Black-tailed godwits, Leighton Moss

Sunday, 28 January 2024

Stretford

Kestrel, Stretford Meadows

It was a grey but surprisingly mild day with a promise of the rain we're told to expect tomorrow. Still, it held off so I went for an afternoon wander round Stretford Meadows after kicking myself for not waiting until today's crowd scenes for the Big Garden Birdwatch.

Stretford Meadows
The traffic cone marks the palette that sometimes dips under the mud.

The spadgers in the hedgerows by Newcroft Road were very frisky and noisy, not the only signs of Spring as blackbirds, song thrushes and robins were belting out their songs. It's been relatively dry lately so I took a chance and went for a walk out in the open meadow. It was muddy underfoot in places, particularly on the higher reaches of the mound, but nothing too dreadful. The major discomfort was caused by my dressing for yesterday rather than today and being uncomfortably warm.

Great tits called from the trees by Newcroft Road, dozens of woodpigeons loafed in the treetops and half a dozen ring-necked parakeets wheeled around them. There was a steady passage of lesser black-backs and jackdaws overhead.

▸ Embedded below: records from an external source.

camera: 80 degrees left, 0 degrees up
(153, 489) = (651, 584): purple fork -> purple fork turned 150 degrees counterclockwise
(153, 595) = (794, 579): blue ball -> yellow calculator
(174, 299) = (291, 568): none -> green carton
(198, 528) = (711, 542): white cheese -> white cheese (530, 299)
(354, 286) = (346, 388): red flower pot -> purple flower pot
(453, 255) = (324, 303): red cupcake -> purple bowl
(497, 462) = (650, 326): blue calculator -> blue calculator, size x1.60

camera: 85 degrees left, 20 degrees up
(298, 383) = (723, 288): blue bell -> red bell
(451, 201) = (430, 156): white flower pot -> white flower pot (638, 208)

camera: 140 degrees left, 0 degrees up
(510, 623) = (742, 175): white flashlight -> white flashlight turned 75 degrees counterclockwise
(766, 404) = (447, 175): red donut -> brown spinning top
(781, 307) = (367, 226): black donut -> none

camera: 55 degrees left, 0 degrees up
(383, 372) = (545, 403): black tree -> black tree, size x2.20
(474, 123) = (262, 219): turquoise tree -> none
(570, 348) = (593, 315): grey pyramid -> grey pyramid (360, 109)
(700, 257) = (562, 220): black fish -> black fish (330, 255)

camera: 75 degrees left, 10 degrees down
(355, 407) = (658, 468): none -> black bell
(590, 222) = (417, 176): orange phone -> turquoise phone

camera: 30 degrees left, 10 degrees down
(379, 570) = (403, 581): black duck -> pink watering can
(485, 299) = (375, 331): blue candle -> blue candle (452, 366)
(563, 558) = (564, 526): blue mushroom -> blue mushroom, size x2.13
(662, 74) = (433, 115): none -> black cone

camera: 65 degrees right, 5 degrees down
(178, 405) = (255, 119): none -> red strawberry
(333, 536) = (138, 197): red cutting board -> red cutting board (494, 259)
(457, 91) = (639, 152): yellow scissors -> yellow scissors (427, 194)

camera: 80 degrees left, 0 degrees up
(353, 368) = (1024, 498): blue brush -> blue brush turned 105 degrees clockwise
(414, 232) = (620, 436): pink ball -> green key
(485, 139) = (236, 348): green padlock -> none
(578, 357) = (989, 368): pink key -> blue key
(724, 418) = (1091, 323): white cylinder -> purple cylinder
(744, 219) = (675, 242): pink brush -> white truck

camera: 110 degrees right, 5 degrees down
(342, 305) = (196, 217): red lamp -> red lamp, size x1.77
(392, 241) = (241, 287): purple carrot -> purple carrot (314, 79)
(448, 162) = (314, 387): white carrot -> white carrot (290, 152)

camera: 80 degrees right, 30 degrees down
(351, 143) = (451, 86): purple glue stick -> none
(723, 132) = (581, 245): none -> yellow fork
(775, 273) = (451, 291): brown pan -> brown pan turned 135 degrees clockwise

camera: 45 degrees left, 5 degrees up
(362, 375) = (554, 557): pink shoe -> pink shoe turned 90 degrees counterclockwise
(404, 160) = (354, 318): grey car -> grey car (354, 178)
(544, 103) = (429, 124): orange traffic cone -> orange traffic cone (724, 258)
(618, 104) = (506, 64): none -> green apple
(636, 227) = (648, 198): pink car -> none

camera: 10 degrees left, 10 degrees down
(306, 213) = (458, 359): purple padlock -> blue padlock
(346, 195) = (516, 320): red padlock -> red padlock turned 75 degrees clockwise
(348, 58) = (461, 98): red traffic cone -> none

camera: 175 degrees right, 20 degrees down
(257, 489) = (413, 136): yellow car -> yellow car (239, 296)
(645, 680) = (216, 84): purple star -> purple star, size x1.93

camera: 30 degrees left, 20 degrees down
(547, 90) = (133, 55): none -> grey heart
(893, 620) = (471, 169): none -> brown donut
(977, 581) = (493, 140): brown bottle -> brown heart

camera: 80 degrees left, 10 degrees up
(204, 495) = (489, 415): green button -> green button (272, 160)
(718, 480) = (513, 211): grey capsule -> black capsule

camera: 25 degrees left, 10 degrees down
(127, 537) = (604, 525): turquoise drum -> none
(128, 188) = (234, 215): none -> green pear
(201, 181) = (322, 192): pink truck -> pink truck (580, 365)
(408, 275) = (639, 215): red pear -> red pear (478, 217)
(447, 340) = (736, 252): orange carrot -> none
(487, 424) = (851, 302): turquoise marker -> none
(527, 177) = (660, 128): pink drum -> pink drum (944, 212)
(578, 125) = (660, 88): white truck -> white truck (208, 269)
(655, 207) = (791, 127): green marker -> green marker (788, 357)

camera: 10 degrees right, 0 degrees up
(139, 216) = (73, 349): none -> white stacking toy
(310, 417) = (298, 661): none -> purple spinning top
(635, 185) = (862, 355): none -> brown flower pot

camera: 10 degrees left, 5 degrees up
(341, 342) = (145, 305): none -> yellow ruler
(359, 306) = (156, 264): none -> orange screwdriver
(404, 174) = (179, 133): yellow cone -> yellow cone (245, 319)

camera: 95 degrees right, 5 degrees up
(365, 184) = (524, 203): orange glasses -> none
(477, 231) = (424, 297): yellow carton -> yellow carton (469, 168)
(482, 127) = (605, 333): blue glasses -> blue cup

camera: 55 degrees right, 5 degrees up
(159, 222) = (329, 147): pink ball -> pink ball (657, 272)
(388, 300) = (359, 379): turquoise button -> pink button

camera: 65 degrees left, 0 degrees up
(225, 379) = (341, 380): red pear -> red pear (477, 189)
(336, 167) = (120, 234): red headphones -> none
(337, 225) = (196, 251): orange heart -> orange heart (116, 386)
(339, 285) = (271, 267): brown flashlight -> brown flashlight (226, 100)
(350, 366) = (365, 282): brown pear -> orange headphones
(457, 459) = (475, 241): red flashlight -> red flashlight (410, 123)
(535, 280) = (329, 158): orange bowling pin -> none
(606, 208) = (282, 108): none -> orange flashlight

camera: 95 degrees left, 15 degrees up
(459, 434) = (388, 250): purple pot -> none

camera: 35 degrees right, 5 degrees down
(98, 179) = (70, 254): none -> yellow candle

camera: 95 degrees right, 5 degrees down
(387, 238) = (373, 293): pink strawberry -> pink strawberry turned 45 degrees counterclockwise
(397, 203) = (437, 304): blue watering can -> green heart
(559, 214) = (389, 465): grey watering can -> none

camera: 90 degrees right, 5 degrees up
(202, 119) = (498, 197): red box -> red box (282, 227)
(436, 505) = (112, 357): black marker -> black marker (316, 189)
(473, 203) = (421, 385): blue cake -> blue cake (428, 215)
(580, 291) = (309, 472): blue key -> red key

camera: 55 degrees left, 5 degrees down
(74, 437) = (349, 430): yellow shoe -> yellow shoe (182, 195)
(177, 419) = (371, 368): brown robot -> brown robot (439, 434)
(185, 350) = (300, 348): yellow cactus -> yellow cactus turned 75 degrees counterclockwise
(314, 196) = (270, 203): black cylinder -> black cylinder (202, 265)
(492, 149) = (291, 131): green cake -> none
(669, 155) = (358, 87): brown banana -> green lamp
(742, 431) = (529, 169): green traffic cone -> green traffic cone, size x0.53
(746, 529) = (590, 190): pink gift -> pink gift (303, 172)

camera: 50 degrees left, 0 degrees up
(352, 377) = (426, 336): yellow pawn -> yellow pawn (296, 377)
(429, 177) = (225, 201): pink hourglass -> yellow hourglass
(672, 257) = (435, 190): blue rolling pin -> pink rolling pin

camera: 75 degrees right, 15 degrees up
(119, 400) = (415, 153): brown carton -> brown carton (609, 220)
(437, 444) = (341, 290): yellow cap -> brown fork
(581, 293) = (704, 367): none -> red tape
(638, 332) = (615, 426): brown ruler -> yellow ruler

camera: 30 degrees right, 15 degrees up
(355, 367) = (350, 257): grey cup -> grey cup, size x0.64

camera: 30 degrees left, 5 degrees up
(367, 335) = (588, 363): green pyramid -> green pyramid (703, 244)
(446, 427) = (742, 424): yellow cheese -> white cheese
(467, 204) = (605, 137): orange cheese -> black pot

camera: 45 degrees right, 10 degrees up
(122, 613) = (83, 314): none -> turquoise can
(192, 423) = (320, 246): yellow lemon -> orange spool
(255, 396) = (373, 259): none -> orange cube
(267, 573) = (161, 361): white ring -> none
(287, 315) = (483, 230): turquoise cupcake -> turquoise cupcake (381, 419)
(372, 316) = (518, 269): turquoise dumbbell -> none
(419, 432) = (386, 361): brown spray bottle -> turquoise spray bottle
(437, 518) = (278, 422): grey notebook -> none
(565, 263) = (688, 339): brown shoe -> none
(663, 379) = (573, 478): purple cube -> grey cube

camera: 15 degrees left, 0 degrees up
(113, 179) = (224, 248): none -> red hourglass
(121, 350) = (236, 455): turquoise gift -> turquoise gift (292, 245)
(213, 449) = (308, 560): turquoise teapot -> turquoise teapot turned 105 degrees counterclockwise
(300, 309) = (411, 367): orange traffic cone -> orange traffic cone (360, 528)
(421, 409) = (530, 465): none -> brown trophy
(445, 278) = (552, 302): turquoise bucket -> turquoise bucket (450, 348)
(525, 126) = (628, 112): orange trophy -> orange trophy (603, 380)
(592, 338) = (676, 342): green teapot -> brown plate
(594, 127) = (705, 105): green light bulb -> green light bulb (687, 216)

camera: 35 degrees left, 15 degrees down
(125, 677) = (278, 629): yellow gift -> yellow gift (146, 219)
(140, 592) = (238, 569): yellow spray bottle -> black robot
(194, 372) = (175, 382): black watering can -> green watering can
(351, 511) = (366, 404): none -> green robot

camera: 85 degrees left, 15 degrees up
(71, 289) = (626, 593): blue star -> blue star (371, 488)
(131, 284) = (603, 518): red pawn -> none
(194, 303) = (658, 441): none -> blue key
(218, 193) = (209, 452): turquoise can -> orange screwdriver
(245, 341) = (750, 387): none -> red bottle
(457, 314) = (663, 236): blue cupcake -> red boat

It was just as busy out on the open meadow. The robins, wrens and reed buntings were tricky to pin down in the brambles. The magpies gamboling about were rather a lot easier, as were the three jays retrieving acorns from their caches. The female kestrel hunted from her favourite hawthorn, when she wasn't being harassed by carrion crows. I've not seen her mate for a while.

I dropped down the hill to the main path and walked along Kickety Brook to Stretford Ees. Blue tits, great tits, dunnocks and robins foraged in the trees, keeping well out of the way of the magpies in the treetops.

Mallatds, Stretford Ees

Blue tits, great tits and long-tailed tits bounced about the scrub on Stretford Ees. Blackbirds, a mistle thrush and a song thrush sang in the trees along Hawthorn Road. The pond at the beginning of Kickety Brook was very high, half a dozen mallards loafed and dozed in the half-drowned reeds and flag irises. A cormorant was fishing in the river just by.

Hawthorn Road 

I walked through Turn Moss for the bus home. All the gulls had moved on to gather before their roosts, leaving a few magpies and carrion crows behind. A coal tit joined in with the robins, great tits and blackbirds singing in the trees.